Cryptocurrency used to only be the domain of fringe technologists. But with the recent stratospheric rise and drop in the price of bitcoin, it’s now mainstream. It’s featured in big newspapers and magazines. Due to its unique architecture, it consumes a lot of electricity. What is cryptocurrency’s impact on the environment?
What is cryptocurrency?
The most popular cryptocurrencies are Bitcoin and Etherum. So-called altcoins such as Cardano and Nano are trying to gain traction. They’re decentralized, meaning there’s no central like with the US dollar or the Japanese Yen. New coins are generated through “crypto mining”. Powerful computers solve difficult math problems and earn cryptocurrency as a reward.
Cryptocurrencies are based on blockchain technology. To record transactions, there’s a distributed digital ledger. All transactions are shared amongst the nodes of the network. All computers and all the mining rigs globally are part of this.
The electricity required to power this massive infrastructure is tremendous. By some estimates, it equals 32 terawatts of energy. That’s enough for 3 million households. Some have said that the carbon footprint is bigger than that of countries like New Zealand.
Other forms of payment consume far less. For example, Visa does billions of transactions a year and only uses 50,000 terawatts.
Additionally, the costs climb rapidly. Cryptocurrencies require more electricity as their popularity increases. This is because the math problems they solve get harder as the price of coins increases. More computer time is required to generate each coin and thus more energy is required.
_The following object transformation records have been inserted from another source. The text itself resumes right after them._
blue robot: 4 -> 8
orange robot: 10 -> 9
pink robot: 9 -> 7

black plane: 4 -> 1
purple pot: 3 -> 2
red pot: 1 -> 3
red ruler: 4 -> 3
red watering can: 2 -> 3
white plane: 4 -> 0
In the beginning, cryptocurrency could be mined by hobbyists with their PCs at home. As it’s become a big business, the process has industrialized. Some miners are publicly traded companies. The most popular location is rural China, where land and electricity are very inexpensive. The energy comes from inefficient and outdated coal-based power plants.
Climate change is one of the biggest concerns of our time. We’re already seeing the effects with higher average temperatures and extreme weather conditions. Notable leaders like Bill Gates and the executive director of the Sierra Club have criticized cryptocurrencies for their impact on the environment.
With the economies of developing countries booming, human society is already struggling to slow down the growth of carbon use. What is it supposed to do if the future of the financial system is so thirsty for energy?
Some might argue that it’s difficult to measure the global impact. After all, one of the major advantages of crypto is that it’s all anonymous. It is a challenge to calculate worldwide usage trends.
Different mining rigs have different consumptions of electricity. Those with newer chips will be more powerful and more energy-efficient. Eventually, old rigs won’t be cost-competitive and miners will scrap them to invest in new ones.
Miners have a tremendous variety of sources of power. While a lot might come from inefficient coal power plants, some might have solar panels on their facility.
A researcher did a calculation that even if all the rigs are highly-efficient, cryptocurrency consumes as much as the country of Slovenia.
Cryptocurrency is still in its infancy. Altcoins are coming out all the time and might replace Bitcoin. Bitcoin has even been “forked” and new crypto called Bitcoin Cash has emerged.
There’s no way to know whether down the line a more environmentally friendly cryptocurrency will emerge. And even if the costs are great, what if the benefits are massive as well? Real use cases of crypto are still emerging. But what if international transfer fees are slashed? That’ll save billions for migrant workers. If cryptocurrencies replace ones based on fiat (like the dollar or the euro), our economies might be more stable and there would be lower interest rates. It’s hard to know.
Cryptocurrency is now mainstream and is a major trend. It has a big negative impact on the environment. However, things might change and the benefits might be massive.